This past week was the end for Banned Book Month.
I’ve read through the lists trying to narrow down my favorite. Harry Potter, The Bluest Eye, Their Eyes Were Watching God.
But one has stuck with me through the years.
At the peak of 8th grade, we were introduced to a book that would apparently ‘change our lives.’ It was a book with action and adventure that ended with a realistic outcome.
Mrs. Slatten, our teacher at the time, said we needed to ‘buck up and deal with it’ for those of us who moaned and groaned. Most of the class rolled their eyes, myself included. We were expecting another dry read to get through.
Then Mrs. Slatten pulled out The Outsiders by S.E. Hinton. She gave us the gist of what the book was about, hoping to spark an interest for the boys in the class.

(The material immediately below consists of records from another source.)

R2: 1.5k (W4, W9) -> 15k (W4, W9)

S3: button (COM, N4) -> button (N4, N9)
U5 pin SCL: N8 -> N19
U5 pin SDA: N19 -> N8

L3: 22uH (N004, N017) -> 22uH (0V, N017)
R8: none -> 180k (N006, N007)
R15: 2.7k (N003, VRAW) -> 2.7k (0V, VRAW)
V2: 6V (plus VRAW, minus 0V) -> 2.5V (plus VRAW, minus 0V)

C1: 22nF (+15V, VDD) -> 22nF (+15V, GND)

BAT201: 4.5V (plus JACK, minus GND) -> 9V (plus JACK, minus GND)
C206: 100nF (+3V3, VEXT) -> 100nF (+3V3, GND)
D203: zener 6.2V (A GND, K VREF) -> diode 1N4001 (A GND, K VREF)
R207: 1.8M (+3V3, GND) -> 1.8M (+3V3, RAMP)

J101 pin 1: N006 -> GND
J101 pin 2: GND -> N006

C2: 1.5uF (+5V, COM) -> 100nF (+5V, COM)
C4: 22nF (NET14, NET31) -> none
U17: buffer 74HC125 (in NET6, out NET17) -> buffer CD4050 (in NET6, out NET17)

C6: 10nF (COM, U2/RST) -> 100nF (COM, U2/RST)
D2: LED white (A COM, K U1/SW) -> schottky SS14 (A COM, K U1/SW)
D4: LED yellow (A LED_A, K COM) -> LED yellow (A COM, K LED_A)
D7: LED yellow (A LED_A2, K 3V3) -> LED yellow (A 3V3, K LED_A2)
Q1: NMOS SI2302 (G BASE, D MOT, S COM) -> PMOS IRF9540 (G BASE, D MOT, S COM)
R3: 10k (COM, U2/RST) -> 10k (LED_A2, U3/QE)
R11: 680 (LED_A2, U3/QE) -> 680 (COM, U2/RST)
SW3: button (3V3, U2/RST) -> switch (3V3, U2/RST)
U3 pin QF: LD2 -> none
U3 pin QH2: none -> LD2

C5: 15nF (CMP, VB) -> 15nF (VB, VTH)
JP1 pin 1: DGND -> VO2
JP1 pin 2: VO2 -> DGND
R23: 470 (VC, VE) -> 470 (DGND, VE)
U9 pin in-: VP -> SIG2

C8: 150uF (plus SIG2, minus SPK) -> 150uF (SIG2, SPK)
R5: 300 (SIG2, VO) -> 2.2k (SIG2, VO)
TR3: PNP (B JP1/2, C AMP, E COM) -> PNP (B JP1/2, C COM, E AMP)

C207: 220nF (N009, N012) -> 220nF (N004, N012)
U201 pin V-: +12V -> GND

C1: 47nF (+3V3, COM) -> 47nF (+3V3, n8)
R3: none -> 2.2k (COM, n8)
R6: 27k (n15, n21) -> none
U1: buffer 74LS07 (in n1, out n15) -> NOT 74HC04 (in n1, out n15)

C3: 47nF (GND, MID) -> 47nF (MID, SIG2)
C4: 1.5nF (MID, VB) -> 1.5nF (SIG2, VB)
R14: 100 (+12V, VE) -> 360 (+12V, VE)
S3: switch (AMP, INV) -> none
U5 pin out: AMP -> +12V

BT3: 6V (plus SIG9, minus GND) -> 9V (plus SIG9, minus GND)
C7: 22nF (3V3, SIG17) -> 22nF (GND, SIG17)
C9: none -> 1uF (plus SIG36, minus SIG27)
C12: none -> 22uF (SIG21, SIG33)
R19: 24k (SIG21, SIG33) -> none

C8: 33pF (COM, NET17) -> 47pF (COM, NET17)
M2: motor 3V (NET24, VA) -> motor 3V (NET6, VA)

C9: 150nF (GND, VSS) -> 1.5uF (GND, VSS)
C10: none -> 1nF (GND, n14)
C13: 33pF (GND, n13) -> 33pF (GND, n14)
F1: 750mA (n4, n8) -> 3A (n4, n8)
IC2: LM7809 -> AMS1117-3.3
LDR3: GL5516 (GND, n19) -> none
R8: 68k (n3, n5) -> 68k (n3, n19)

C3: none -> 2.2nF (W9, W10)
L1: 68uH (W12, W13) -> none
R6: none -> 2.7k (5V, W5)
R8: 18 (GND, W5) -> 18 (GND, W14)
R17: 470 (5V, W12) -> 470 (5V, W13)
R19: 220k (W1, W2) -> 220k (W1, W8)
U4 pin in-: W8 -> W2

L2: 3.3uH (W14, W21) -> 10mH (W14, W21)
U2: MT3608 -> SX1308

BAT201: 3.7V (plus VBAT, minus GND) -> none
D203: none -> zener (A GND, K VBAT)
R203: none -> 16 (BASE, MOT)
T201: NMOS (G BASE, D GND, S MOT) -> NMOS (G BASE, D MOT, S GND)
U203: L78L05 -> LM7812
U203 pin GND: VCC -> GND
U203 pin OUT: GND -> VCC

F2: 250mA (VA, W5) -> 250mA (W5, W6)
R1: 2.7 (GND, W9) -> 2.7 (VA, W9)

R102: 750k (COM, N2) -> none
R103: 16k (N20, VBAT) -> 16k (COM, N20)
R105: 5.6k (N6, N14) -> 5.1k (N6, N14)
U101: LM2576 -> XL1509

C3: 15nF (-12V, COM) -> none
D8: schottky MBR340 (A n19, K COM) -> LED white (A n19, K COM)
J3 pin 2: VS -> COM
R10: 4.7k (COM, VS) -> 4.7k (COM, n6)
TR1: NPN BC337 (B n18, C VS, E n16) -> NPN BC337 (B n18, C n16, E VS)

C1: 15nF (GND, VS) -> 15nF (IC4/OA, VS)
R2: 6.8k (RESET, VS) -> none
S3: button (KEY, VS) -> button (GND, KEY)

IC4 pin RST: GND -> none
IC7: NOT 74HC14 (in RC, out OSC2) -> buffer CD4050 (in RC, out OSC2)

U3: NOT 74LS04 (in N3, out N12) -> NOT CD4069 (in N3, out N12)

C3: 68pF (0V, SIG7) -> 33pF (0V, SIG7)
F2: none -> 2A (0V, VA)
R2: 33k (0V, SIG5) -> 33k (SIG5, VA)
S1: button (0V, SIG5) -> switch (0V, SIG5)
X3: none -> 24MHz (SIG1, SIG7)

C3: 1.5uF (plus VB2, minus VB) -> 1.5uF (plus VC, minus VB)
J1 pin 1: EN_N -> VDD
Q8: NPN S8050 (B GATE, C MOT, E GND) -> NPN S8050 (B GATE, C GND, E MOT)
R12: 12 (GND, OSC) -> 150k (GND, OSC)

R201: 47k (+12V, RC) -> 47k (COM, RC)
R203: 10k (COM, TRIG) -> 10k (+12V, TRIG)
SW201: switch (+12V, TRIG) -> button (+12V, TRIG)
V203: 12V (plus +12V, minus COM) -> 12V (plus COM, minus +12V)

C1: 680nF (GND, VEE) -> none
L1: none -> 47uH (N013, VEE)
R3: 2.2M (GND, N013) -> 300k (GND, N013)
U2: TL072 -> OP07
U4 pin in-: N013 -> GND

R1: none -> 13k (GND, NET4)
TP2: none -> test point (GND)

Most raised their heads, when she mentioned gangs, Greasers and pocket knives, and then — she began.
Oklahoma based, set in Tulsa, the book focuses on two rival groups, called the Greasers, and Socs. They are split by economic status, but both face the same social changes progressing through the 60’s. With memorable characters such as Ponyboy Curtis, Dally and Johnny the book struck a chord with me. It spoke of what we’ve faced as a state, and a country, through the years.
Back then, smoking, underage drinking, and an introduction to drugs were a common occurrence — and to be honest, it still is. This is why it landed a spot on the banned book list, to prevent future influence.
Obviously that didn’t work.
Banning books like these from public schools doesn’t keep the book hidden from the public eye, or away from what we’re so scared of as a society.
At this point, it’s common for kids to experience these things.
A book won’t be the first to show them that.
If anything, film has more of an influence now more than ever.
In the book, I remember Ponyboy and Johnny rescuing kids from a burning building, while the Socs and Greasers were getting ready for a rumble. Dally takes it upon himself to “do it, for Johnny” when the rumble was starting.
Just like Dally, we’re all fighting for something.
For a better tomorrow, for someone we love, to stop racism, sexists, rape, assault, you name it.
In a way, history is repeating itself.
Books like these – there’s a bigger meaning that’s being avoided when it’s being placed on the banned list. In a one sided light you could say it’s telling me to smoke, and drink, and make me want to make poor choices.
But it also leaves you with wanting to fight for what you believe in, not just physically, mind you. A lot of people, like Johnny, are dying for a cause. Some don’t have a choice in that anymore.
In Las Vegas, Virginia, even Houston, Puerto Rico, and Mexico City they are all out there fighting their own personal battles right now.
At this point we’re all fighting the good fight for a better world, and it’s difficult. We don’t have an idealistic leader telling us how to fix it. So, we’re at a stand still.
Some of us are making the effort to fix it ourselves.
Thousands of volunteers donating blood, helping the injured and fixing all the damage; all selfless, self-made choices.
I’m not saying books are what’s going to save us, but they’re a good reminder to look inside yourself when you close it and reflect on who you really want to be at the end of the day.
That man in Las Vegas made a choice to be that person.
The group in Charlottesville, they made a choice.
When you read a book, banned or not, remember that feeling.
The Outsiders reminded me that we’re all kind of our own outsiders, especially now — we’re the outsiders looking in.
What book sticks with you during these times?